| | I have appreciated Bill Dwyer’s contributions to this very rich thread. He asked in #7 if it was Rand’s position that what one perceives—the object of one’s perception—is a real existent independent of one’s perception, but that how one perceives it are its qualities (both those that have been called primary and those that have been called secondary), these being produced by an interaction of the object with one’s organs of perception.
I answer that Rand’s direct realism in perception has in common with other contemporary proponents of direct realism that in a perception, one experiences not only the sensory qualities in the perception, but that the object is independent of oneself, the percipient subject. The independence, from perception, of the existence of the object is an element given within a sensory experience counting as perceptual.
In #14 Bill remarked that, in Rand’s view, we cannot say anything about the perceived object as it is independently of the sensory forms in which we observe it, other than that it exists independently of observation. Here the direct realist would want to distinguish between perceiving an object without sensory systems (we do not do that) and perceiving the object as it is independently of our perceptions, yet within our perception of it. With the latter meaning, we can say things about the perceived object as it is independently of the sensory forms in which we observe it.
With this meaning, I apply Rand’s statement “‘Things as they are’ are things as perceived by your mind” (AS 1036) to apply not only to perceptual judgments, but to perception itself.
Sensory forms are not all of one category. Some of the sensory forms are sensory qualities, and some are not. The significance of this, I will come to by the end of this note.
Reid had arrived at the thoroughly modern outlook that for every sensory quality in a perceptual experience of an object, there must be in truth a pair of qualities, one in the object itself, its partner as in our awareness.

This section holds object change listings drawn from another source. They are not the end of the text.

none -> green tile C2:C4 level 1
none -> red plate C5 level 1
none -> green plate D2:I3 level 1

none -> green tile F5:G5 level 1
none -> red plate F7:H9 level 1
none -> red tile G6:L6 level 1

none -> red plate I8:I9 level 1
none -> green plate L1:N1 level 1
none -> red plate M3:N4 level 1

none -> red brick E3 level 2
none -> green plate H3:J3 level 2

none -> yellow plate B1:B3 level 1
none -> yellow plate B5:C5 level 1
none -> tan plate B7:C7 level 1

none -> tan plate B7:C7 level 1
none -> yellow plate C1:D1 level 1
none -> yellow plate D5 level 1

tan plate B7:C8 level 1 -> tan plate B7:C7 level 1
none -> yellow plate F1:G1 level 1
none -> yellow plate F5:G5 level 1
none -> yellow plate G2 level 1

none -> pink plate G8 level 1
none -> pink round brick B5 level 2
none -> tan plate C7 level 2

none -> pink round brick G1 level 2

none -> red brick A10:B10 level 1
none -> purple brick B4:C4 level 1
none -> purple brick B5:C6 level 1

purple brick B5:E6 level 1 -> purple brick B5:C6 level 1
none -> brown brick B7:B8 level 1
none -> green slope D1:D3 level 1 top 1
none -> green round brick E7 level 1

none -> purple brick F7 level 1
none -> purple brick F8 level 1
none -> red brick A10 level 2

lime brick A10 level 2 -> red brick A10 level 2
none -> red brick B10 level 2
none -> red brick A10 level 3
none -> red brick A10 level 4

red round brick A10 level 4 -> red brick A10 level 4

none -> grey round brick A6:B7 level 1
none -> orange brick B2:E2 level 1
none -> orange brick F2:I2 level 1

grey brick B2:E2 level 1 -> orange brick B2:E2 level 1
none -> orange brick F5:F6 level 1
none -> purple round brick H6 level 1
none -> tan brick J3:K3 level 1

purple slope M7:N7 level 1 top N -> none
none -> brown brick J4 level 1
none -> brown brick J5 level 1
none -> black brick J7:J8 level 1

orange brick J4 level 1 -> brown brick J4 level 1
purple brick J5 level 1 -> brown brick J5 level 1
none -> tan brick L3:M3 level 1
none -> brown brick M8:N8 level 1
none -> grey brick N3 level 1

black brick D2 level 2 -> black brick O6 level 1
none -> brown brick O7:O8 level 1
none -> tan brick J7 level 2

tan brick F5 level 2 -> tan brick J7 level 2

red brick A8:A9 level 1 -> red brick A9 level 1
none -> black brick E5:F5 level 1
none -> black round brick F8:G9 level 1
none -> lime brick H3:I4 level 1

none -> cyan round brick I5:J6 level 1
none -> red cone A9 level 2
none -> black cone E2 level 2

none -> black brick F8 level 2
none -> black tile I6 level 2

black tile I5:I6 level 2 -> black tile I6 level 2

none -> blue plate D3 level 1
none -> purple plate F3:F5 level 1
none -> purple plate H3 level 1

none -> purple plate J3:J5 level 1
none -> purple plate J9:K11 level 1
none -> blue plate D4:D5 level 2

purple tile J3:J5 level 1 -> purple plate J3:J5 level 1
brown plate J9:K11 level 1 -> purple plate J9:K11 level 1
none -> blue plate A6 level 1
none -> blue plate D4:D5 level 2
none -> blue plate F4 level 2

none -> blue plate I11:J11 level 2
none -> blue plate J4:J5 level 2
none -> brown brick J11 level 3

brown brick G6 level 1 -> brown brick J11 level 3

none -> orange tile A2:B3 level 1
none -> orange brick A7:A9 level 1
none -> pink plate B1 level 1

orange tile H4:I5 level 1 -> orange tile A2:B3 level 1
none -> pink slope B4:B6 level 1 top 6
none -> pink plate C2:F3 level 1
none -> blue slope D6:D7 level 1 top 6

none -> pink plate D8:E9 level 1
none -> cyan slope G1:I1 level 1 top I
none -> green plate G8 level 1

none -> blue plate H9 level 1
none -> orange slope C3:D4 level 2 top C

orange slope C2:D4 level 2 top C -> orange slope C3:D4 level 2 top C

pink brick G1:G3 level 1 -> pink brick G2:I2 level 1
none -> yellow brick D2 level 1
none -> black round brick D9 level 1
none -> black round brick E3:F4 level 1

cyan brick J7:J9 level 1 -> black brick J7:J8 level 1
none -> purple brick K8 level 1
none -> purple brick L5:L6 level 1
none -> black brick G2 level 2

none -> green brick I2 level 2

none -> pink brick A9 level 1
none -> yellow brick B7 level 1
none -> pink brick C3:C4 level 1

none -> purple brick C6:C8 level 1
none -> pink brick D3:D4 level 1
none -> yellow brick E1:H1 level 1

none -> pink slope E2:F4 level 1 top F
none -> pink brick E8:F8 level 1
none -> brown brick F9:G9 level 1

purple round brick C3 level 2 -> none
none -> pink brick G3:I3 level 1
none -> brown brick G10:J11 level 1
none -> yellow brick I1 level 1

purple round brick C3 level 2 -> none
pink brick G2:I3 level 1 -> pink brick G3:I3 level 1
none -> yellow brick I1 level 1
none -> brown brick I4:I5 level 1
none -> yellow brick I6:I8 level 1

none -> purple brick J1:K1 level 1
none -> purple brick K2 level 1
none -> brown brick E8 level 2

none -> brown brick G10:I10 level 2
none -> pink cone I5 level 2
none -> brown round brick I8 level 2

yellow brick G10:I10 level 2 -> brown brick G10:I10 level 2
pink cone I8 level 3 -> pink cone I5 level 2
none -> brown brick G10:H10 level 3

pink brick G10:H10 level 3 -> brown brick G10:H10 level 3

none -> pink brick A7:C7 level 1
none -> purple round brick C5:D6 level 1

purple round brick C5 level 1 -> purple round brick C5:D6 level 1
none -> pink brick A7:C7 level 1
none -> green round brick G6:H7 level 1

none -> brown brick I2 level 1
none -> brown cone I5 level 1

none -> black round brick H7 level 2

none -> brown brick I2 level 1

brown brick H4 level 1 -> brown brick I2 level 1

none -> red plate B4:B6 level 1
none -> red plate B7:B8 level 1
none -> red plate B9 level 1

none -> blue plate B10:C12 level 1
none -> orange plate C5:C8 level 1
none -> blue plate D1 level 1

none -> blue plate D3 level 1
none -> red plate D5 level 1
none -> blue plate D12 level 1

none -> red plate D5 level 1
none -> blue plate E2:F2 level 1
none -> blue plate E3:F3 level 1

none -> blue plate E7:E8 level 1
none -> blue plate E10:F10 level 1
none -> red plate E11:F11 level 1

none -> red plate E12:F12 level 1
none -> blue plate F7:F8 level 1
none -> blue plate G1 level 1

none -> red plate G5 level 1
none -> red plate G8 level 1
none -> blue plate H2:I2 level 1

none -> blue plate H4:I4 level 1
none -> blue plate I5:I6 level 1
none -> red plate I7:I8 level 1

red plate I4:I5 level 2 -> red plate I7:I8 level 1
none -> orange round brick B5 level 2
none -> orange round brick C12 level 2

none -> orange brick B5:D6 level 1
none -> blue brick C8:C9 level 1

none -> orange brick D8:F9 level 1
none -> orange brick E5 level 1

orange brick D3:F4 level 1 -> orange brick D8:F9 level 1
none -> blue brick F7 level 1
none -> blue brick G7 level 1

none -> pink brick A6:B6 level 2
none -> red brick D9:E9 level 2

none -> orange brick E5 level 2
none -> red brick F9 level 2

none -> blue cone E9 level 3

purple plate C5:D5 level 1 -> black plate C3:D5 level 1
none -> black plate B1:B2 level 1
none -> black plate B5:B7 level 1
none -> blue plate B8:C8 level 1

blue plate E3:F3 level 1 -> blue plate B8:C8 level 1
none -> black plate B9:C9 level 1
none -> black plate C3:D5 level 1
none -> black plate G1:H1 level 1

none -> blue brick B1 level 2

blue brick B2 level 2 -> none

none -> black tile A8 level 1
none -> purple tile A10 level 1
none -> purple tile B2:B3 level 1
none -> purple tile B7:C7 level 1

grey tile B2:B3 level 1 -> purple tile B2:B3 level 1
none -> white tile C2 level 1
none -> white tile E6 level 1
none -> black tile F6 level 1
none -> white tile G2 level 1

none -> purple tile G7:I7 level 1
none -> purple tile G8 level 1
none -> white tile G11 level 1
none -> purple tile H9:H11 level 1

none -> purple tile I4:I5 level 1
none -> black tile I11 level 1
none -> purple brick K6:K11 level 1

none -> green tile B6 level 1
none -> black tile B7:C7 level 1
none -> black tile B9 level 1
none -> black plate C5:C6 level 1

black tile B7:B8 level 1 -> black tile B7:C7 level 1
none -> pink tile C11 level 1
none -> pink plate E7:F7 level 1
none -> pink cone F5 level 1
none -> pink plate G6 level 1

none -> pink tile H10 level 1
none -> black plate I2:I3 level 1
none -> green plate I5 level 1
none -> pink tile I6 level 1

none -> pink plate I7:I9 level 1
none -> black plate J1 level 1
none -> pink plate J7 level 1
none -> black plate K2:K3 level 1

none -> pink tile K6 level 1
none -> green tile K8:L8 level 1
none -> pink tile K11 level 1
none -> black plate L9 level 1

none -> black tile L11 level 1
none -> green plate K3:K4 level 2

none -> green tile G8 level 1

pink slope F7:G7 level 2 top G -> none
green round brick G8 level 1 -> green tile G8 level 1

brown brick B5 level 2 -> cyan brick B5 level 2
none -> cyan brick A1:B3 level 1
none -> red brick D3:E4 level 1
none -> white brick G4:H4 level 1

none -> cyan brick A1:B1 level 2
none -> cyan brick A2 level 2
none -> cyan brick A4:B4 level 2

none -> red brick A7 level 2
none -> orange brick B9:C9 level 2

For some sensory qualities, we think of them firstly as in our sensory apparatus, secondly as in the object itself. For other qualities, such as hardness, it is the other way around. Reid would have experience of the set of qualities as they are in the perceptual object itself be inferred from the set of sensory qualities in our awareness. This is not direct realism. Reid was an indirect realist. (Rand teeters on indirectness when she writes that the task of the senses is to give man “the evidence of existence, whereas the task of identifying it belongs to his reason . . .” [AS 1016; cf.].)
In direct realism, it is not judgments upon sensory qualities that render a sensory experience a perception. Perception precedes perceptual judgment. Perceptions preceding perceptual judgments are already intentional; they are of objects. As with mere sensations, so with sensory qualities in a perception: of themselves they are not intentional. They are necessary constituents of a perception (AS 1035), they are essential to our direct acquaintance with the object, but they are not themselves the source of the intentionality that makes a sensory experience a perceptual one. Neither is a judgment upon them the source of that intentionality.
I do not think Reid was correct to insist that necessarily every sensory quality is diploid. Some sensory qualities may be the self-same as they are in the object itself as they are in an intentional, perceptual experience of the object. Be that as it may, some factors in perceptual form are not themselves sensory qualities. Moreover, as A. D. Smith has argued, it is by discerning the phenomenology of the intentionality in perception that we can uncover what features are self-same in the object and as in the experience of that feature in perception of the object.
In perceptions, Smith observes, we are offered further perspectives of the same object. The sensory qualities within our perception do not offer further perspectives. They are as with mere sensations. Sensations “have no further aspects that transcend our awareness of them. We can attend more fully to a sensation, but we cannot turn it over . . . .” Why is that? “A sensation has no hidden sides because we are not aware of it through the exercise of a sense organ spatially distinct from it” (The Problem of Perception [2002], 135). That spatial distinction is part of what is in the perception.
Shadows and sounds have no hidden sides, but they do afford different perspectives on themselves. The element of spatiality—spatial distinctness from the sense organ—is a sufficient criterion to distinguish a perception from a sensation.
Smell, taste, thermal conductance, and radiant heat are experienced as at the sense organ. So although spatiality is a sufficient criterion for counting a sensory experience a perception, it seems it may not be a necessary one. There may be some other factor(s) of perception that support the intentionality of a perception.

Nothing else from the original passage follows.